Thank You Very Much!
The DMAR thing seems usually related to the “nvidia” closed, binary driver which is more or less immediately to say that unless you by chance happen to run into someone with the same issue “the community” as such has little chance of advising on other than switching to the open source “nouveau” driver or on a dual-graphics system to the onboard – even if only to see if indeed “nvidia” is the issue.
Which it may not be. The rest of the log excerpt you post would not indicate problems, but freezes are a fairly common issue with early Ryzen also for example. In any case hardware information is needed to possibly say anything; the output of
sudo inxi -Fxz
could in that sense be useful.
[EDIT] Was writing the above while you in fast posted inxi output…
So no “nvidia” at least. There’s a fair number of reports of similar out there for your CPU but unfortunately none that seem to definitively diagnose this. The Ryzen thing I noted is a C-state issue though and this looks possibly same.
You’d want to try to boot with the kernel parameter
intel_idle.max_cstate=0
to see if that helps. To do do you edit as root /etc/default/grub, f.e.,
sudo nano /etc/default/grub
and add the above to the GRUB_CMDLINE_LINUX_DEFAULT=“…” string, inside of the quotes. Save and run
sudo update-grub
and reboot to see if things are then stable.
If not, another suggestion specifically related to the DMAR thing could be the kernel parameter
intel_iommu=igfx_off
but that has less chance (i.e., if I’m not mistaken a default Arch/Manjaro kernel should not enable it by default anyway).
The first suggestion stands fair chance – but note that you may eat more battery even if it does. For now just treat it as a debugging step though; if it works you may be able to adjust things “better” through your BIOS setup rather than the kernel parameter.
You’ve now completely disabled the intel_idle driver – which has the kernel retreat to the ACPI driver and which might in fact be good enough but you may also have some configuration available in your BIOS setup as to C-states and perhaps tweaking something there could cause you less battery than the possibly suboptimal ACPI driver (I’ve noticed that on a laptop you have less chance of that than on a desktop, though).
Anycase, yes, let’s first try and see if it does anything at all…
First just don’t do anything; I may be barking up a completely wrong tree here
It’s otherwise not related to Manjaro; you’d enter your BIOS-setup by tapping e.g. the Del key, or F2 or F9, or … when the system starts up and then look around for anything suspicious.

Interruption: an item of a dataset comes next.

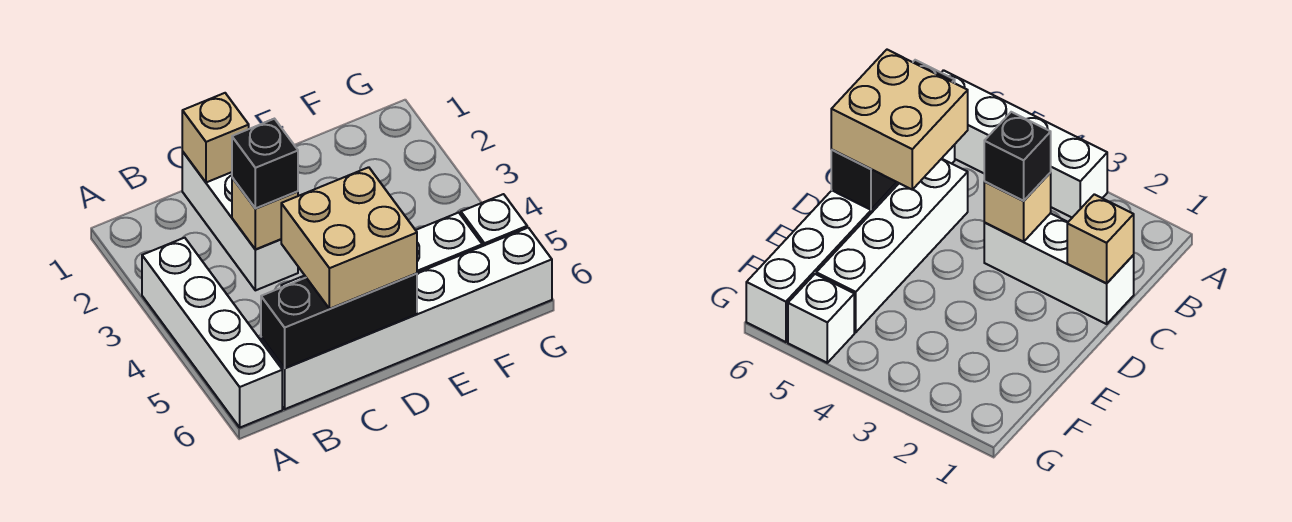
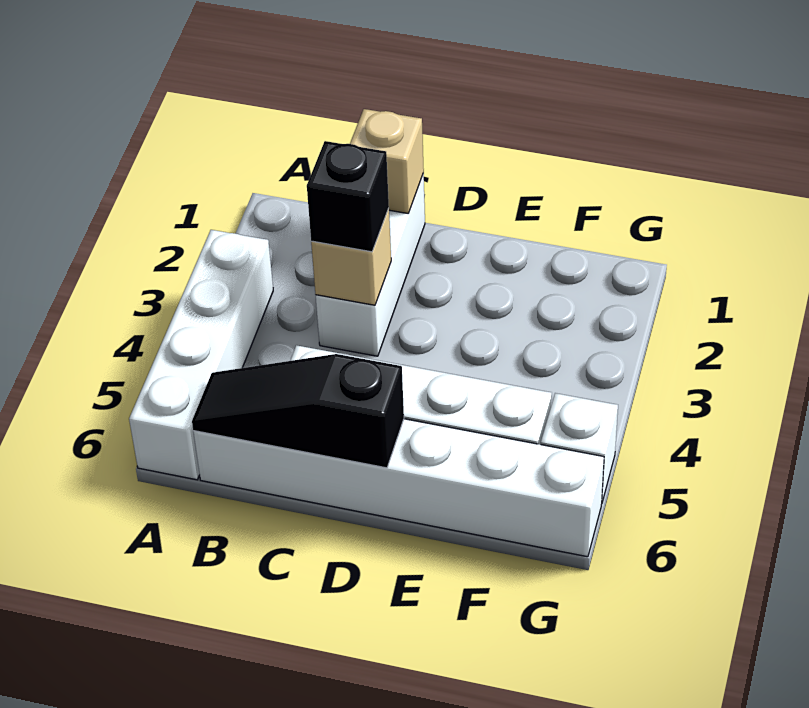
black brick B6:D6 level 2 -> black slope B6:D6 level 2 top D
tan brick C5:D6 level 3 -> none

But for now just wait and see.
Because maybe you have to take care of the other things i mentioned too.
When both audio servers run, in some instances, on some systems things can start to choke. Happened on one of my installs. Here is how to avoid that, if that could be part of your issue.
Same as explained from here:
but you use the intel_pstate=active kernel parameter instead.

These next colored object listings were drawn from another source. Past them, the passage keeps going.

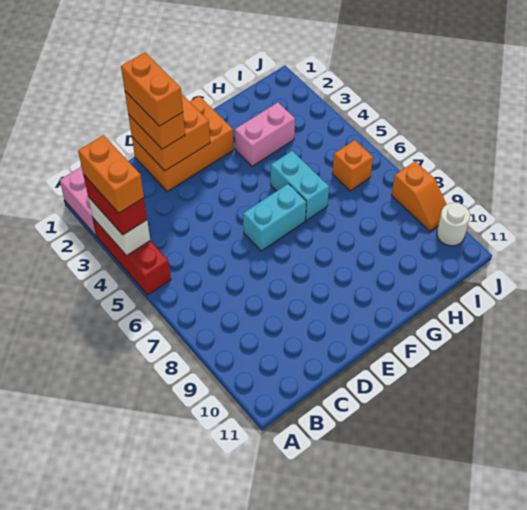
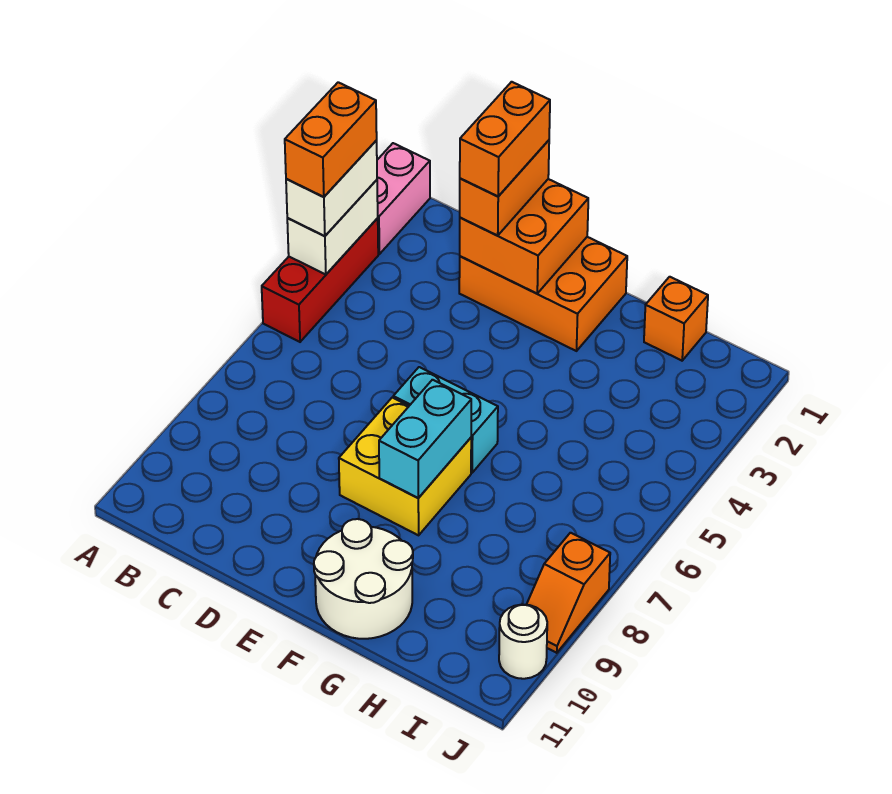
red brick A3:A4 level 3 -> white brick A3:A4 level 3
none -> yellow brick E7:F8 level 1
none -> white round brick F10:G11 level 1
pink brick G3:H3 level 1 -> none
cyan brick G5:G6 level 1 -> cyan brick F7:F8 level 2
orange brick I6 level 1 -> orange brick H1 level 1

on Grub boot menu you press the e key and then on the Linux Kernel Line, you add right after the quiet the intel_pstate=active and then press F10 to save it and continue booting. That is not a permanent entry
or permanent entry, by editing the file
but honestly, there is no point to repeat that …
You don’t. is required, but in order to not keep it active you simply install manjaro-pipewire and will do for you all is required. Just reboot after that to take effect.